Moderno”. Aquí sus personajes indefensos, obnubilados, empequeñecidos por su cotidiana

existencia, se prosternan ante los televisores y los computadores para orar, para esperar de

ellos una señal que pueda hechizarlos, intentando evadir así su inútil realidad. Porque —

pareciera decirnos—, los seres de nuestro tiempo son tan insignificantes que ya no acuden

al oráculo de Delfos para encontrar la revelación, ni para leer la sabia sentencia “conócete
a ti mismo”, sino que obliterados ante los nuevos “medios de incomunicación” proclaman

un “desconócete a ti mismo”.

Y es por ello que para Maldonado la pintura continúa su febril pretensión de liberarse, de

oficiar la sorpresa, y este desprendimiento le concede un colorido denodado, unos cambios

de planos más radicales y fecundos. La pincelada es ahora más simple, más precisa y

violenta como una cicatriz, más difícil como una incisión en el cielo.
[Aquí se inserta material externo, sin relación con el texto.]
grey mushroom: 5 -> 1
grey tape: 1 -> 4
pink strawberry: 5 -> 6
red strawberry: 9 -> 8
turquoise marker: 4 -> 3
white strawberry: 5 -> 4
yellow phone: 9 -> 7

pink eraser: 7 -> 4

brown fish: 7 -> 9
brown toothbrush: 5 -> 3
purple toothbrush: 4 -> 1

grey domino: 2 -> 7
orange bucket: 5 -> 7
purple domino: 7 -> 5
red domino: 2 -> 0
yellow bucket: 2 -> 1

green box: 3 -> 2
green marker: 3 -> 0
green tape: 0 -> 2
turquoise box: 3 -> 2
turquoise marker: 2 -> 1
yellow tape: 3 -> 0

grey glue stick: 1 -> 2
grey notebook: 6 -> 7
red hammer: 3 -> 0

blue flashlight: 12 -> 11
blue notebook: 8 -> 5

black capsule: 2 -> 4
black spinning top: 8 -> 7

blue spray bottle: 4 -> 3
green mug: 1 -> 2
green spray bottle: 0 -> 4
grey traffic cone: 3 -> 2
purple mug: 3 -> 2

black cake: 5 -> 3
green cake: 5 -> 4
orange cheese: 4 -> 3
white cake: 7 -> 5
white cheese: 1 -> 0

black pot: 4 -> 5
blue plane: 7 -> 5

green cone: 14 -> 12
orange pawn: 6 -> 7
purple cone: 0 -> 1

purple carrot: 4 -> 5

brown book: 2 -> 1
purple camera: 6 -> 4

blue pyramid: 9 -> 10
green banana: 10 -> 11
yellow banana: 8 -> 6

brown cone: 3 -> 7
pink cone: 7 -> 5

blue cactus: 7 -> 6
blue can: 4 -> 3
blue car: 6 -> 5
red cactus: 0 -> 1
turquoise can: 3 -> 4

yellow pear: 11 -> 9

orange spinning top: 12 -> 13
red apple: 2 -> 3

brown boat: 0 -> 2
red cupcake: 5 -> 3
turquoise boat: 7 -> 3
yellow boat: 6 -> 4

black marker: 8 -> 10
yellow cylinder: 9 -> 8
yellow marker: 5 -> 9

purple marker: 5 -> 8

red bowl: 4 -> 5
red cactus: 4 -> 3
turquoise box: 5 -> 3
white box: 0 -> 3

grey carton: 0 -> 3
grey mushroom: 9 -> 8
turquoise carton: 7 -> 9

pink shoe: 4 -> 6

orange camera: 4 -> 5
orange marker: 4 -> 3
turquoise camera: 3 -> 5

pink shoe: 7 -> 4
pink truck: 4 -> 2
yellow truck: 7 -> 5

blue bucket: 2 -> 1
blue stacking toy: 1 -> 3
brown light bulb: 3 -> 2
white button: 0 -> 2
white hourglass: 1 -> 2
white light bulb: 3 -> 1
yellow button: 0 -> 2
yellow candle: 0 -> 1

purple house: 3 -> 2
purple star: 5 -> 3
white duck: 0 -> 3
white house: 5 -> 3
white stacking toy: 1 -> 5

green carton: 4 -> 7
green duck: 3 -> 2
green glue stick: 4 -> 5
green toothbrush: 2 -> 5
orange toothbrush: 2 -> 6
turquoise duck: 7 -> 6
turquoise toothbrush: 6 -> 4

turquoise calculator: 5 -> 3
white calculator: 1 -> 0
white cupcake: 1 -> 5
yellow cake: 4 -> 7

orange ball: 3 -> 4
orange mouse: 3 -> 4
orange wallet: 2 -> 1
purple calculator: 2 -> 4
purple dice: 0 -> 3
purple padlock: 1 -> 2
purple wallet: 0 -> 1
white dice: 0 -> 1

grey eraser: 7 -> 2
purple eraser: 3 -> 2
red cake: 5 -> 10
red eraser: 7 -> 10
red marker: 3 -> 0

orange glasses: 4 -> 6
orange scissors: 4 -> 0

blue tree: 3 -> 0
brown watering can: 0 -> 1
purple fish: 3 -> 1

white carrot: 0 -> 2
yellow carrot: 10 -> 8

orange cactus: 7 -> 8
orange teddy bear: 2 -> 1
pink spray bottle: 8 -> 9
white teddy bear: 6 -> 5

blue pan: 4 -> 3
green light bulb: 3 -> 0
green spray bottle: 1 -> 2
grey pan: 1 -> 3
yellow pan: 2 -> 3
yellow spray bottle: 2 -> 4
Y de pronto todos

los elementos que el artista ha conquistado, los mundos que consagrara en su ardua labor

de seis lustros se vinculan, se fusionan para entregarnos el fulgor de una obra radical que

nunca acepta que lo sagrado haya perdido su dominio.

Y mientras somos sacrificados al nuevo y ubicuo tótem todos los pasajeros del mundo, ni

siquiera necesitamos de un templo enigmático o de un Chac Mool para que los sacerdotes

ultimen a las víctimas porque la ceremonia ocurre pasivamente en nuestros lechos. Los

dioses nuevos como los antiguos se alimentan de carne. La voracidad es tan visible que se

hace relevante reiterar el postulado del inconmensurable despojamiento del cuerpo que se

vislumbra en este atardecer existencial.

“¿Será que ningún dios, ni el del puro pensamiento, puede existir sin sacrificio humano?”,

se preguntó con desesperación la filósofa María Zambrano. Pero Maldonado —como

muchos integrantes de esta heroica resistencia— sabe que aquello es imposible y seguirá

oponiéndose con su pintura a la inmolación generalizada que se practica en homenaje a


las nuevas deidades, cuyas fauces rectangulares son las de la incandescente pantalla —

desde donde oscuros demiurgos tiranizan nuestras ideas y socavan nuestros sueños, como

aciagos productores de la “verdad” en el mundo—, porque si dejara de hacerlo el cuerpo se

desvanecería y con él nuestra oportunidad de que el erotismo nos reinvente noche a noche

en la transgresora majestad de su nada.